The Ten Commandments of Investing

Here are my Ten Commandments (okay, there are 13) to guide your investing strategy and maximize your lifetime net worth.

1. Costs matter.

Small differences in investment expenses add up to large reductions in your long-term net worth. Incurring annual fees of “just” 1% — for mutual fund expenses, financial advisors, or anything else — will shrink your net worth by ~25% over 40 years.

Sweat every last percent of investment expenses.

2. So do taxes.

Maximize tax-advantaged accounts including 401Ks, IRAs, 529s, HSAs, FSAs, etc. But there is more you can do — tax-loss harvesting of unrealized losses, bonds in your retirement accounts (they have less favorable tax treatment than stocks), don’t use your HSA money until far in the future, timely Roth IRA conversions, back-door Roth IRAs, etc.

Don’t pay any more investment tax than is legally necessary.

3. Diversify.

The only way to reduce investment risk without reducing expected returns is through diversification. Not only is it “free” but it’s also simple and easy by using a total stock market index fund.

Use this magic trick.

4. Keep it simple.

Quantum mechanics is mysterious and counter-intuitive, investing isn’t. A simple and boring strategy can be better than a complicated one because (a) you’re more likely to understand, trust, and sustain it and (b) it more easily satisfies points 1, 2, and 3.
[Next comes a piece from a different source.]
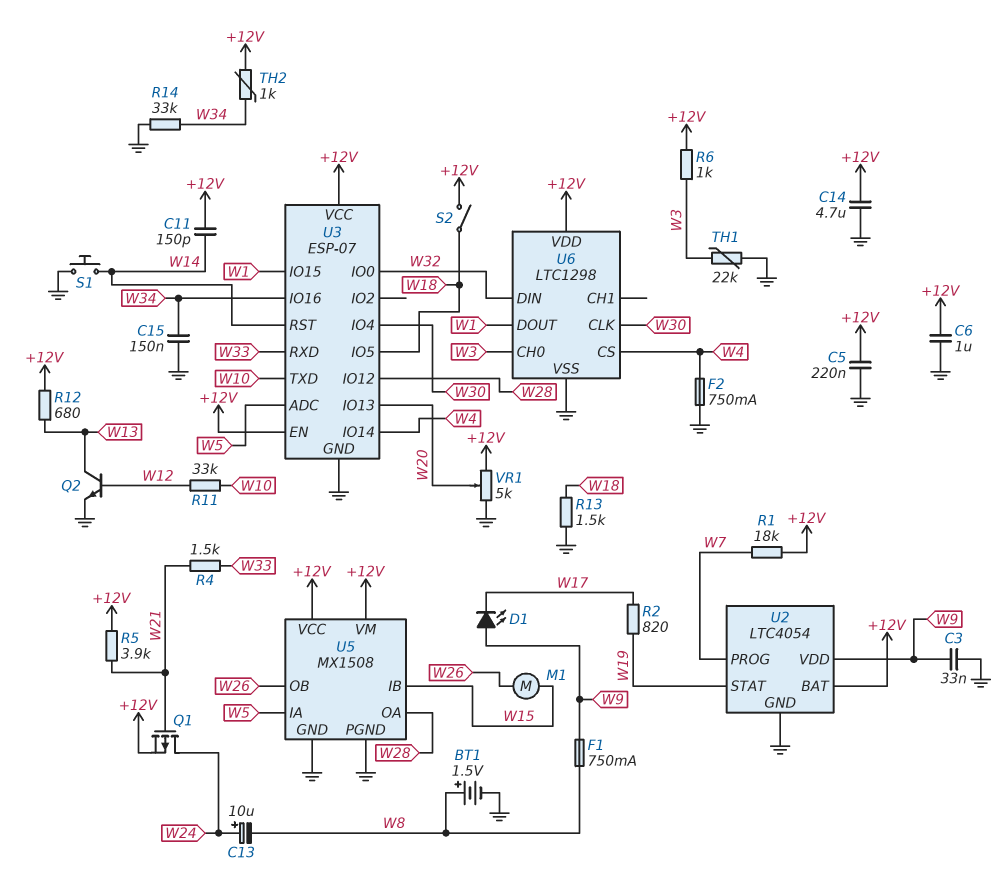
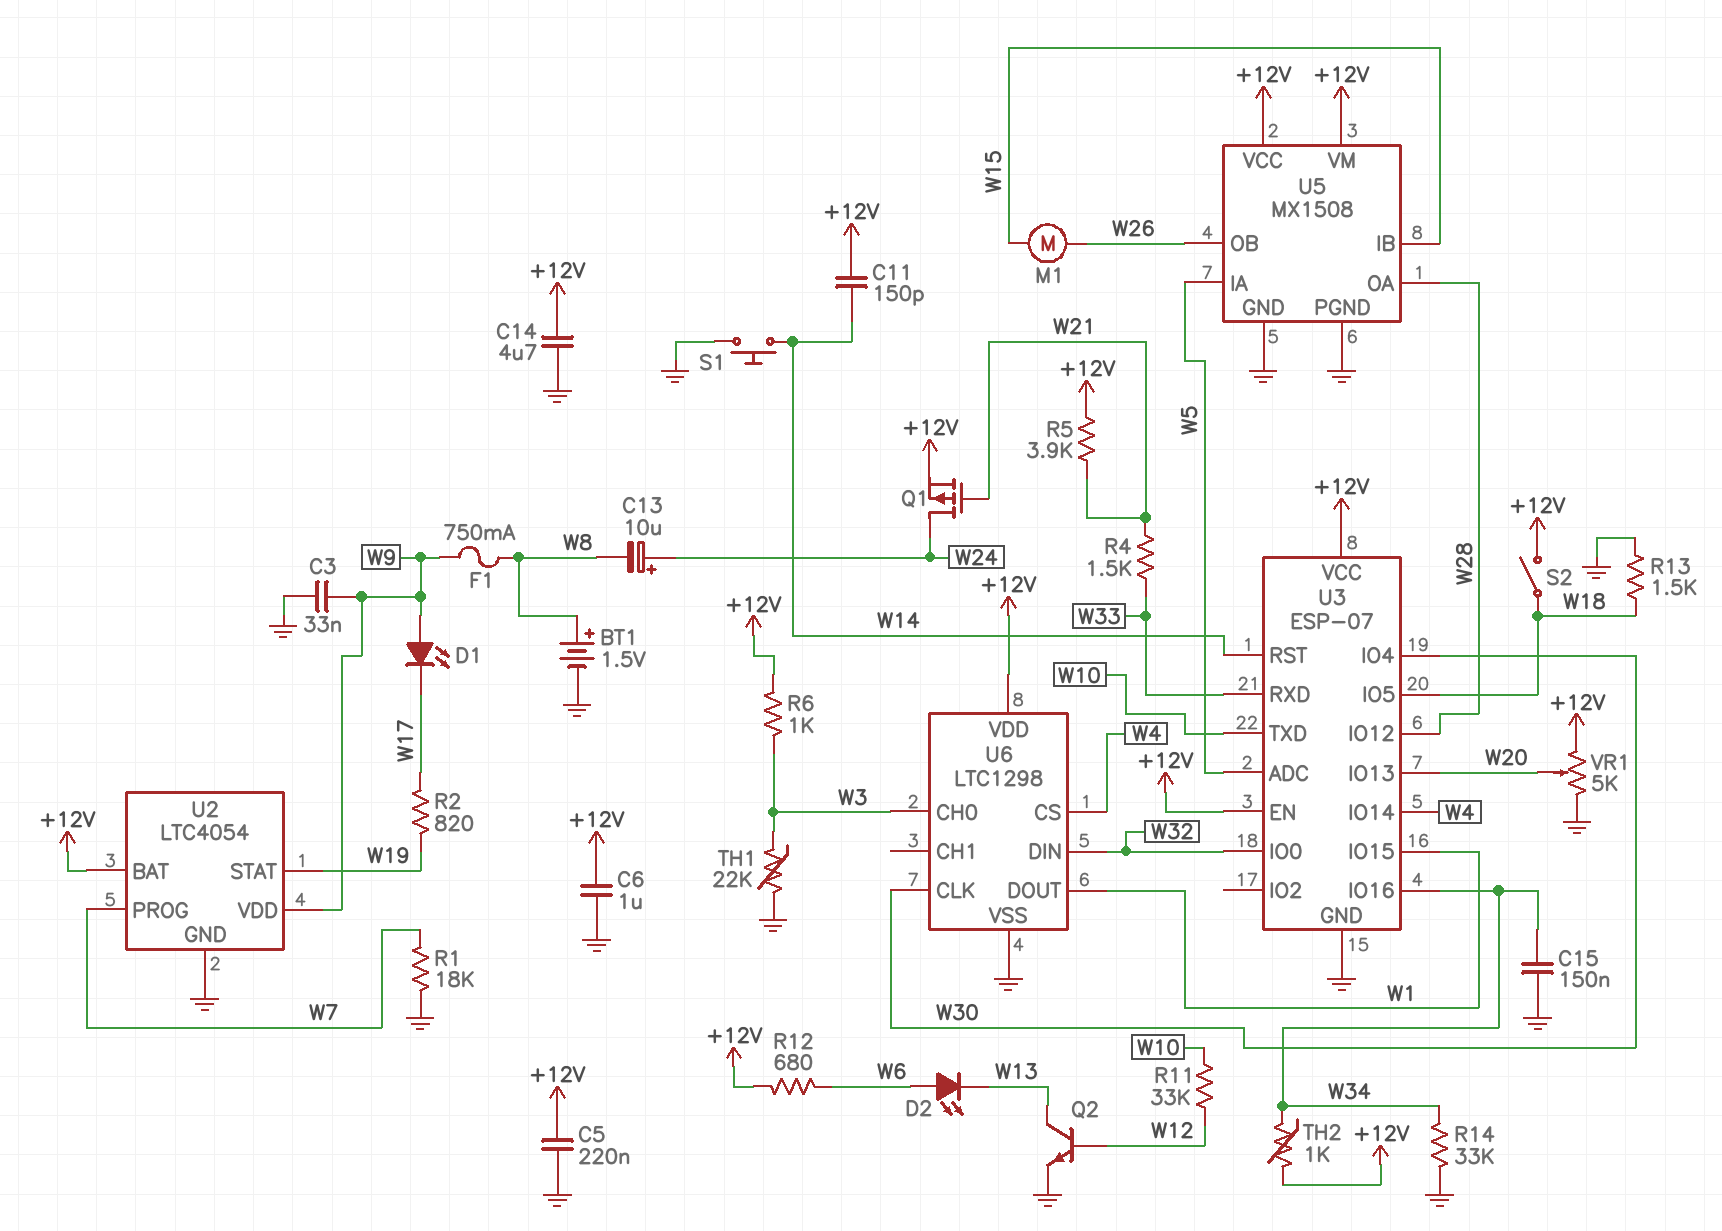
D2: none -> LED (A W6, K W13)
F2: 750mA (GND, W4) -> none
R1: 18k (+12V, W7) -> 18k (GND, W7)
R12: 680 (+12V, W13) -> 680 (+12V, W6)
Target date mutual funds for retirement accounts are an example of this — they’re simple and auto-adjusting — as are stock and bond index funds. (See my next point.)

5. Complexity is not your friend.

Complicated financial products mostly benefit the salesperson who’s pitching it to you. When you don’t understand all the bells and whistles, that’s your tell to stay away. You’re likely being bamboozled with BS and well-hidden fees.

6. Mutual funds are helpful.

401K plans all use mutual funds as they satisfy my previous points. Forget about buying individual stocks; low-cost mutual funds are a better solution. They’re professionally managed, designed for individual investors, and many have low fees.

7. Focus on asset allocation.

This is the mix of stocks, bonds, cash equivalents (i.e., savings, CDs, money market funds), and any other asset classes such as real estate that makes up your investment portfolio. Stocks are riskier than bonds, bonds are riskier than cash, and commercial real estate falls somewhere between stocks and bonds.

An optimal asset allocation ensures you have the right level of investment risk for your life circumstances — age, income, savings, goals, risk tolerance, etc. Generally, younger and higher income people should be more equity-weighted (they have the luxury of being able to afford the investment risk and the time horizon to ride out the down years), while the opposite is true for older and lower income investors.

Crypto, metals, commodities, private equity, and venture capital are other asset classes with somewhat different risk/return characteristics. In my view, they’re not well-suited for nearly all individual investors.

Be mindful of your asset allocation and then find something else to angst about.

8. Don’t just do something, sit there.

Once you’ve sorted out the previous seven items, there’s not much left to do other than to leave things alone. If you’ve minimized fees and taxes, diversified, and optimized your asset allocation, then you can only make things worse.

When the stock market makes you jittery, try to do nothing.

9. No free lunches.

Other than diversifying, there’s no way to get higher expected returns without taking on more risk. (See #3.) That’s as true as gravity.

We all want the high returns of the stock market combined with the safety of bank CDs but that’s not how things work — you can have either but not both.

10. Market timing is for fools.

So-called technical analysts try to divine the future movements of the stock market by “analyzing” past stock charts, sun spot cycles, or retrograde orbits. As with astrologers and palm readers, they’re neither technical nor analytic, but they all can be a fun diversion.

No one knows what the future holds in the stock market or in life. The best time to invest is when you have the money.

11. Make compound interest work for, not against, you.

The power of compound interest can be your best friend (if you’re investing) or your worst foe (if you’re in debt). Make it work for you.

For example, consider the difference between 5% (current CD rates), 10% (average stock returns) and 20% (typical credit card interest rates). When you start with $100 and leave it alone for 20 years:

  • at 5%, it becomes $265
  • at 10%, it becomes $673
  • at 20%, it becomes $3,834

Earn 10% rather than pay 20%.

12. Limit your foolishness to 5% of your net worth.

We all have hunches. Maybe health care stocks are a winner because you just had an expensive medical treatment that saved your life, or you love your Tesla, or your nephew made a killing with crypto, or you’re piling on to the latest meme stock on Reddit. Resist the temptation but if you must, limit these investments to 5% of your overall net worth.

If your hunch is a bust, it will be an affordable lesson. (See my next point.)

13. If it sounds too good to be true, it is.

When an investment opportunity seems to good to be true, it always is.

That’s your signal to take a hard pass.